К.Леонтьев включал в корпус византинизма самодержавие, монашеское христианство византийского типа и «красоту жизни в самобытных национальных формах». В византинизме особая ассимиляционно-организующая роль отводилась личности императоров в рамках такого культурного фактора устройства политики как «катехон», особого дионисийского мистико-мифологического состояния т.н. богоудержанности самодержавия. Возникающая таким образом патриархальная среда, насыщенная мифологемами религиозной семьи народов, становилась уже в 30–40 годы ХХ века питательной почвой для множества «зонтичных» межкультурных систем «общего», от разного рода «средних» культовых шовинистических систем до «симфонии властей». На Ближнем Востоке, кстати, культурные наследники византинизма – то есть субкультурные общности арабов-православных в указанный период очень тяготели к итальянскому фашизму и даже вступали с его представителями в политический союз.
Еще одним вариантом жизнедеятельности патрилинейного вектора, тесно связанным с византинизмом на, так сказать «народном» низовом уровне, можно считать принцип почвенной соборности (коллективизма, общинности), у ряда народов, в частности славян, существующий с глубокой древности как принцип социальной самоорганизации как таковой. Эта «ризомная» модель самоорганизации проявилась в традициях устройства всех видов территориальных соседских общин (на Украине – громад), в России – земства и, позже, колхозов, а также в устройствах диаспор и землячеств (социально-культурных каст), которые распространены во всех цивилизациях мира как островки патрилинейного вектора.
В терминологии каскадного принципа развития истории В. Г. Буданова – это – «коллективно-соборный» архетип, в истории России – идет от стояния на Угре, символизирует освобождение от порабощения.

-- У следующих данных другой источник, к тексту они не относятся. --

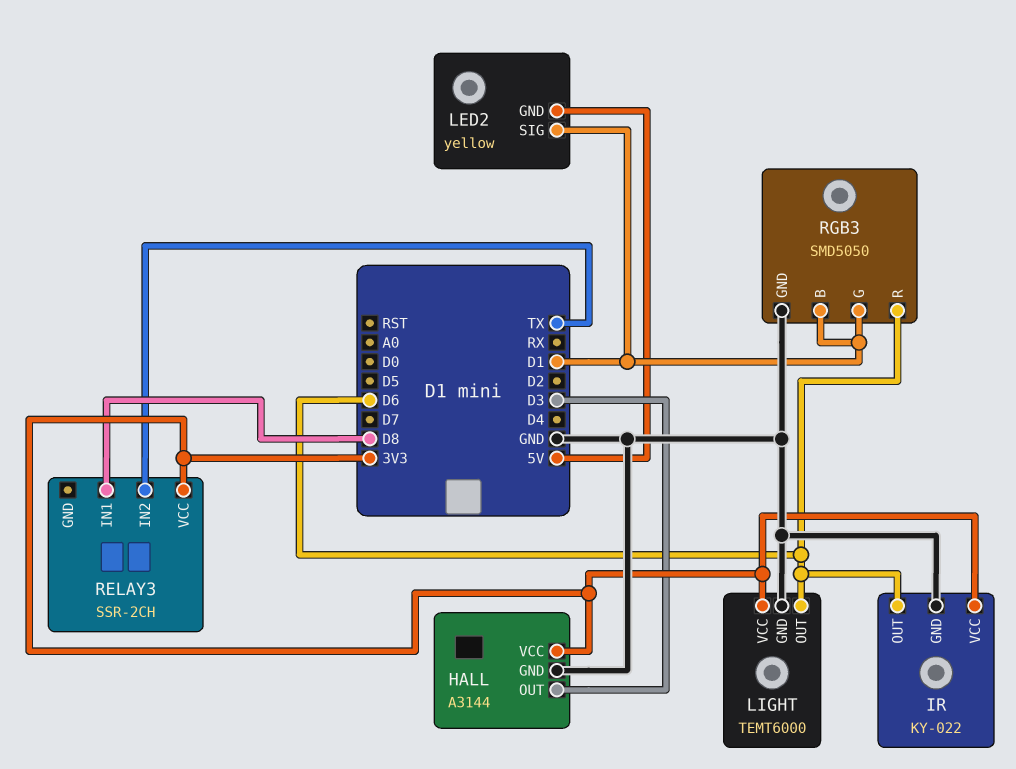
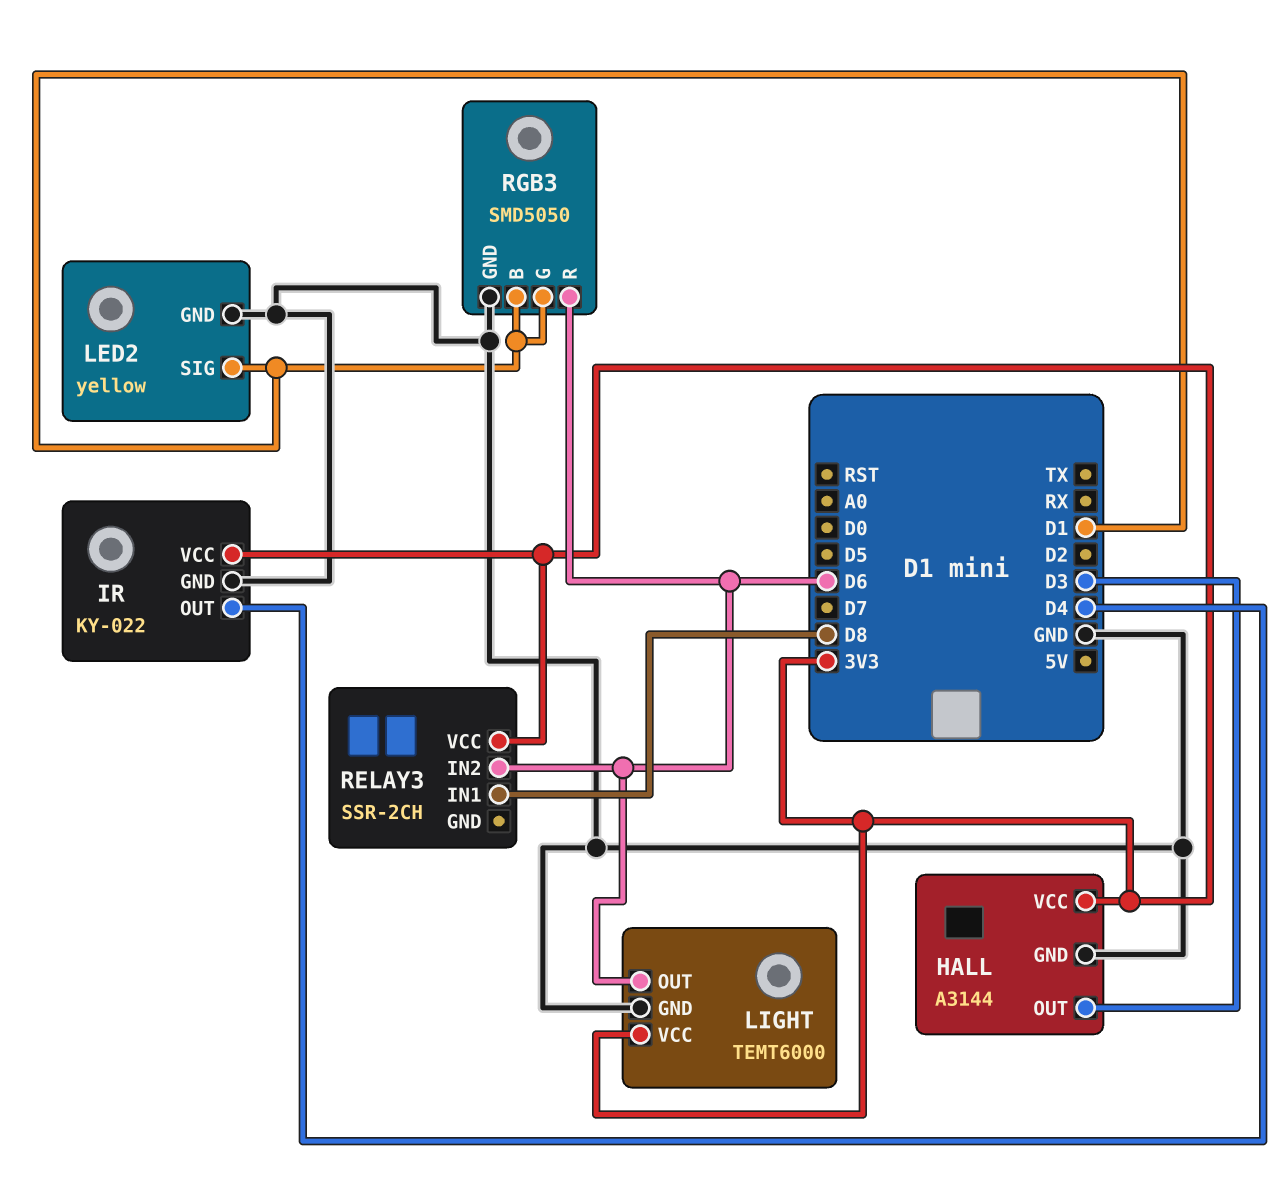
IR pin OUT: D6 -> D4
LED2 pin GND: 5V -> GND
RELAY3 pin IN2: TX -> D6

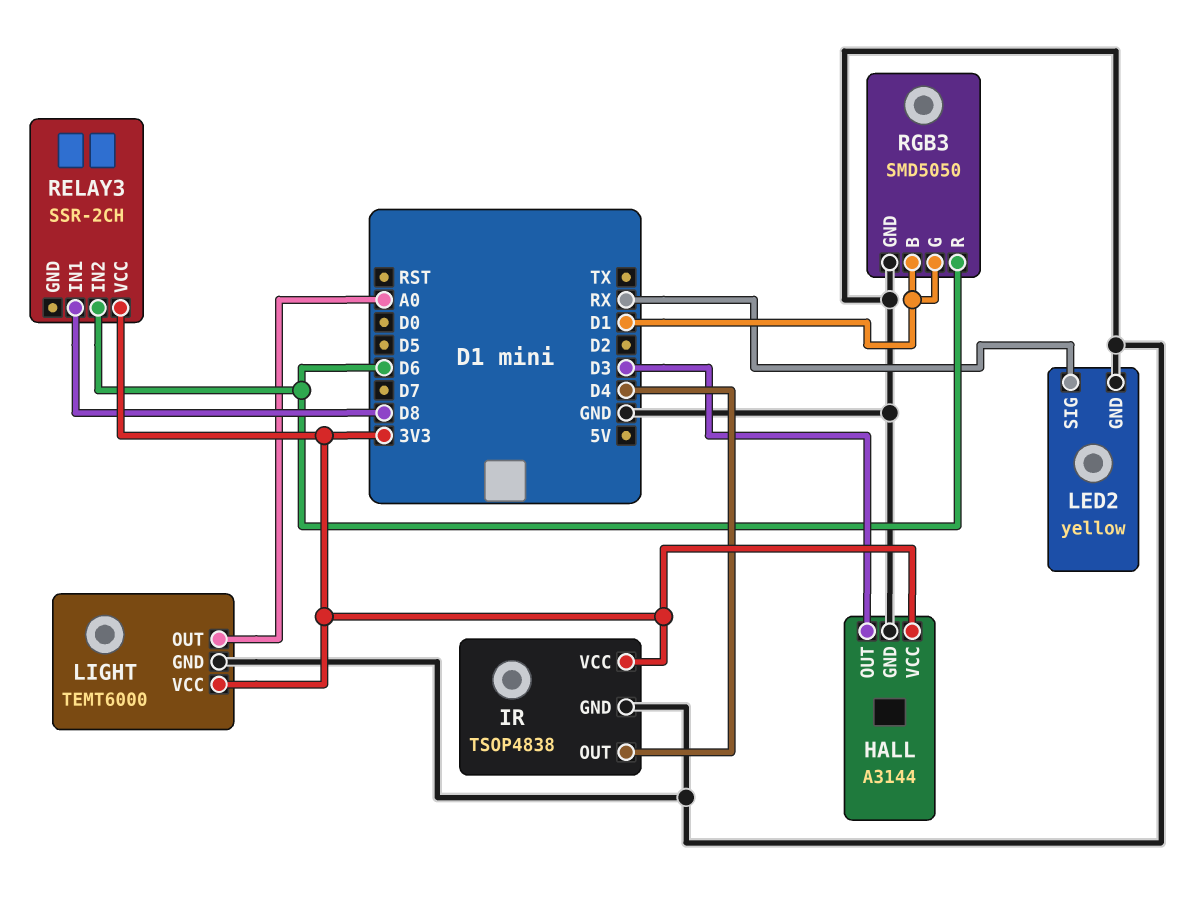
IR: KY-022 -> TSOP4838
LED2 pin SIG: D1 -> RX
LIGHT pin OUT: D6 -> A0

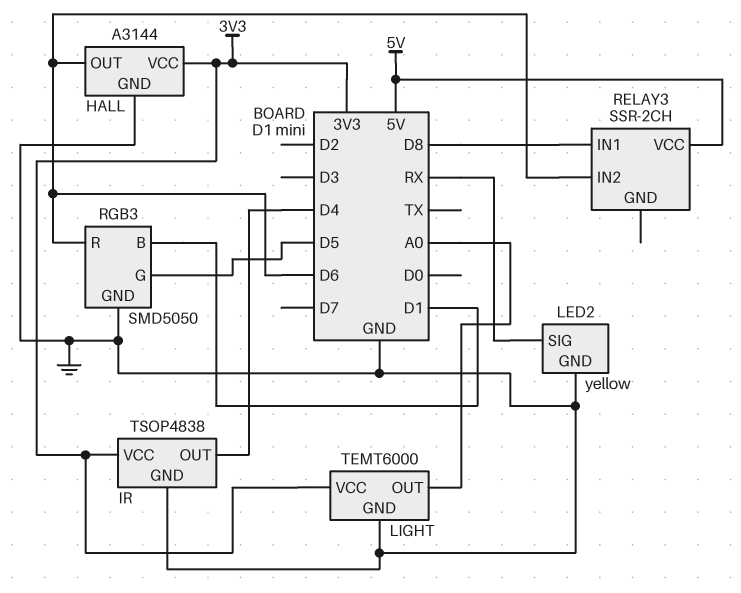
HALL pin OUT: D3 -> D6
RELAY3 pin VCC: 3V3 -> 5V
RGB3 pin G: D1 -> D5

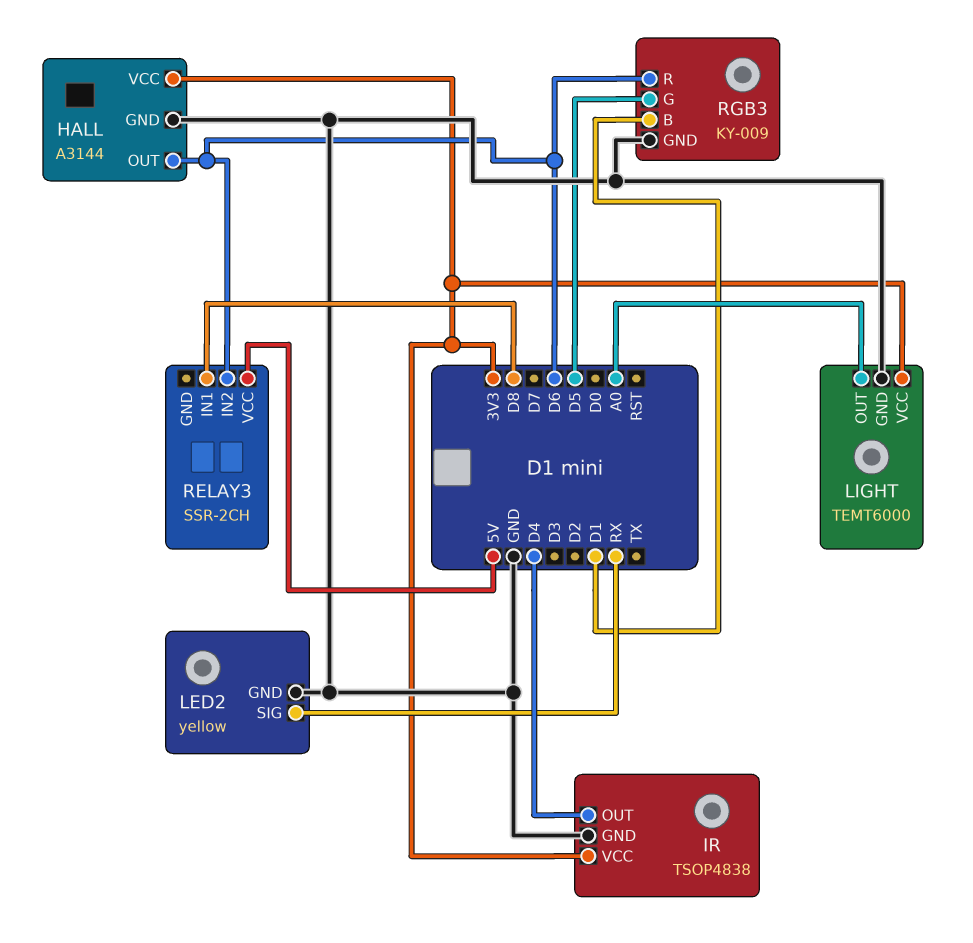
RGB3: SMD5050 -> KY-009

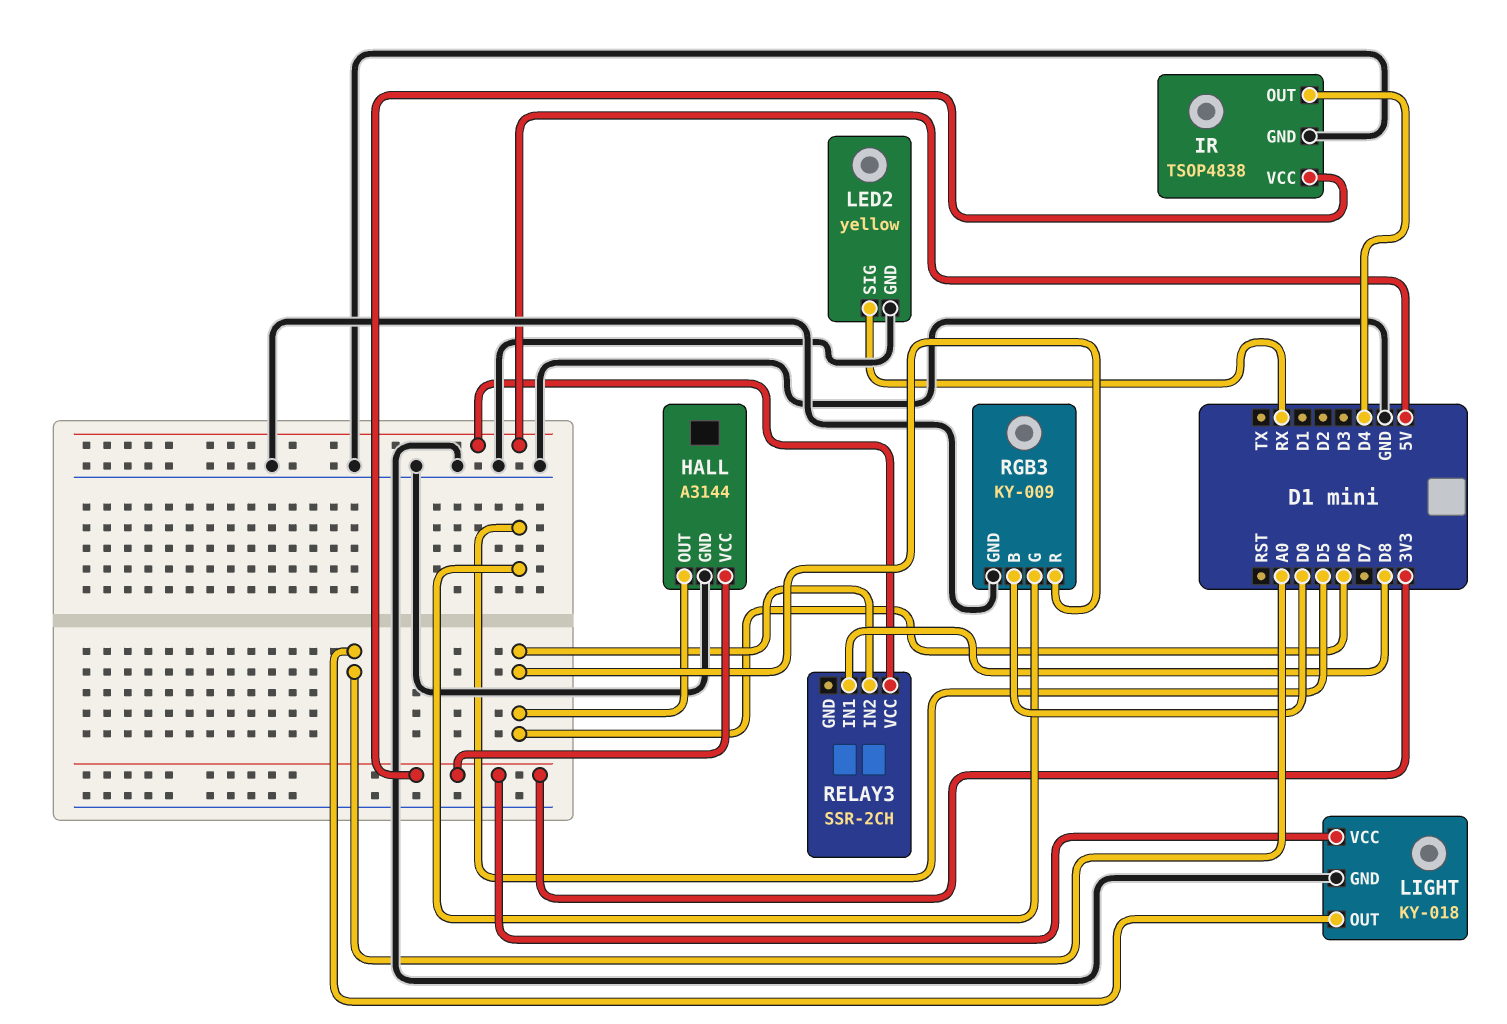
LIGHT: TEMT6000 -> KY-018
RGB3 pin B: D1 -> D0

Патрилинейный вектор имеет древнейшую культурную историю, входя, как составная часть, во множество культов: воскресающих и умирающих богов, культы «пупа земли», философская традиция Сократа, платонические культы, культы Логоса, все авраамитические религии, ведические культы, культ Софии-мудрости, старчество, анимистические культы и ритуалы жертвоприношения, включая т. н. ритуалы заместительной жертвы (в том числе паттерн «козла отпущения»), все культуры перехода как ритуализованные инициации. Цивилизационный релятивизм патрилинейных культур на рубеже XIX-ХХ веков отразился во всем спектре богемных и символических течений «серебряного века». Россия, которая не переживала эпохи Южного или Северного Возрождения в светской культуре, в эти короткие десятилетия пережила свое Возрождение и буквально взлет провиденциализма, русского декаданса, предчувствовавшего и предсказавшего русскую катастрофу ХХ века.